Diante desse cenário, surge a questão central da pesquisa: como a influência do companheiro no tráfico de drogas contribui para o envolvimento de mulheres no crime e como essa dinâmica impacta suas trajetórias de ressocialização? A literatura sobre o tema apresenta lacunas significativas, especialmente no que se refere à análise das motivações e dos fatores sociais que levam essas mulheres ao crime sob a influência de seus companheiros. Compreender como essas dinâmicas operam é essencial para o desenvolvimento de intervenções sociais e políticas públicas mais eficazes para sua ressocialização, capazes de apresentar a criminalidade feminina de forma específica e assertiva.
Este estudo tem como objetivo investigar como os parceiros afetivos influenciam o envolvimento de mulheres no tráfico de drogas. Para isso foi elaborada uma abordagem quantitativa, utilizando como principal fonte de dados o Relatório das Informações Penais (RELIPEN), alinhado pela Secretaria Nacional de Políticas Públicas Penais (SENNAPEN), referente ao primeiro semestre de 2024. O RELIPEN é um documento público que reúne informações fornecidas pelas Secretarias de Administração Penitenciárias dos Estados e do Distrito Federal, como também, de dados do Sistema Prisional Federal. No entanto, considerando que o recorte desta pesquisa é direcionado ao universo feminino, foram analisados exclusivamente os dados relacionados às mulheres, excluindo informações das unidades federais por não serem pertinentes ao tema estudado. Ademais, foi realizado um levantamento de dados de Informações Penitenciárias (INFOPEN-MULHERES) de junho de 2014, que traz informações relativas à população feminina, e os problemas enfrentados por elas, à época, com o intuito de fundamentar políticas públicas eficazes. Conforme, esses relatórios fornecidos pelos órgãos de segurança nacional competente a comparação entre os dados do RELIPEN e do INFOPEN- MULHERES, permitindo uma análise mais detalhada sobre as especificidades da população feminina reclusa, fornecendo uma visão abrangente sobre as condições atuais das mulheres no sistema penitenciário brasileiro e os desafios que elas enfrentam.

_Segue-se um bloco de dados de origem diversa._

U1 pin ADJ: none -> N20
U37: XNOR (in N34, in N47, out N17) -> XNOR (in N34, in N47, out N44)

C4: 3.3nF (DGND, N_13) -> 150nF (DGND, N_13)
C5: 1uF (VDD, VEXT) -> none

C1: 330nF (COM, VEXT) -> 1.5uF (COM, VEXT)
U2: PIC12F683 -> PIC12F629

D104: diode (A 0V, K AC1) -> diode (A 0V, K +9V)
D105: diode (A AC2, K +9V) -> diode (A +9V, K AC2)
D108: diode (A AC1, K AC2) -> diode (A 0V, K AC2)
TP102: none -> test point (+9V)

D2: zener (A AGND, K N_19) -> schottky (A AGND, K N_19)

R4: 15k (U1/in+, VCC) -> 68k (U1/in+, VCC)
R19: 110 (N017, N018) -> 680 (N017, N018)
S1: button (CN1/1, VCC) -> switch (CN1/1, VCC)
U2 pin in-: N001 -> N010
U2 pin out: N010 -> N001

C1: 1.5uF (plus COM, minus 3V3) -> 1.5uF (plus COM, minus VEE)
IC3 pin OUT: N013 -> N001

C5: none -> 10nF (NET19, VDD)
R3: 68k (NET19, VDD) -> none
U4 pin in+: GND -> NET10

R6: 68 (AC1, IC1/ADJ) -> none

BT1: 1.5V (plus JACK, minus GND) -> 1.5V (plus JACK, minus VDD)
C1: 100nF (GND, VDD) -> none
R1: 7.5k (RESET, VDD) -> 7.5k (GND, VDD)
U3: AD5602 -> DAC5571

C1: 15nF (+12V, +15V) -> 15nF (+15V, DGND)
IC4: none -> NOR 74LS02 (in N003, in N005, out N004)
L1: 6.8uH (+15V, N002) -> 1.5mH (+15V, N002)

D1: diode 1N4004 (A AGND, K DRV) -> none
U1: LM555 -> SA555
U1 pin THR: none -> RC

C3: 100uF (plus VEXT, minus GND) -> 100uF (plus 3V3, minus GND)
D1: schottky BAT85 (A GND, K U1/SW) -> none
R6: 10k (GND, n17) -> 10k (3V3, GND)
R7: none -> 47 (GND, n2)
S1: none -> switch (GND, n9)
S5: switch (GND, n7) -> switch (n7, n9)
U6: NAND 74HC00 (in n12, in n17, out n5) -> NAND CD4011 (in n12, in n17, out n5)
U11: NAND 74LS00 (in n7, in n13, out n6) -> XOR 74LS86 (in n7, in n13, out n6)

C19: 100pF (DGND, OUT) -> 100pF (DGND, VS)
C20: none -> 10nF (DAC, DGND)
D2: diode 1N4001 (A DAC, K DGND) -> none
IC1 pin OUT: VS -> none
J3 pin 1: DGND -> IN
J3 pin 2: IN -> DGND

Adotou-se a metodologia narrativa como linha central de investigação. Selecionamos artigos científicos publicados entre 2006 e 2021, focando em pesquisas que discorrem sobre o tráfico de drogas e a criminalidade feminina, e observando a evolução da abordagem sobre o papel dos parceiros afetivos nesse enredo. Assim como, as dissertações com didática de entrevistas, para sabermos como a figura feminina lida com quem levou ela ao cometimento do delito, utilizamos o banco de dados Scientific Electronic Library Online/ SCIELO, cujo autores desenvolveram reflexões aprofundadas sobre o tema, além de uma obra literária de grande relevância nacional que retrata o cotidiano de uma unidade prisional feminina, destacando as histórias e vivências das internas e sua inserção no crime. Foram selecionados campos do Direito, Psicologia e Sociologia, para entendermos o motivo do companheiro influenciar/ interferir nas escolhas de suas esposas, o seu envolvimento emocional, como essa mulher está inserida na sociedade e enxergada pela coletividade quando comete o delito e é inserida no cárcere. Essa atuação busca oferecer uma compreensão mais ampla e detalhada das experiências das encarceradas, fornecendo uma análise crítica das dinâmicas de poder e dependência emocional que permeiam suas trajetórias no contexto do crime e do encarceramento.
Embora o tema tenha sido exposto de forma tangencial em estudos sobre a violência doméstica, machismo e criminalidade feminina, literaturas específicas que analisam o impacto direto da influência do companheiro no envolvimento feminino no tráfico de drogas são escassas. Este estudo busca preencher essa lacuna, oferecendo uma análise crítica das dinâmicas afetivas que moldam a trajetória criminosa dessas mulheres.
Espera-se que os resultados obtidos devam fornecer subsídios importantes para o desenvolvimento de políticas públicas direcionadas às especificidades das mulheres no sistema prisional, promovendo não apenas as questões de criminalidade, mas também as dinâmicas afetivas que envolvem suas trajetórias. Tais políticas incluem medidas de ressocialização, apoio psicológico e capacitação profissional.
2. Revisão de Literatura
2.1 A criminalidade feminina
Ao longo dos séculos, devido ao aumento expressivo da criminalidade, a mesma foi palco de diversos estudos, que buscavam “a explicação causal do delito como obra de uma pessoa determinada” (ESTEFAM apud GONÇALVES, 2016, p. 53).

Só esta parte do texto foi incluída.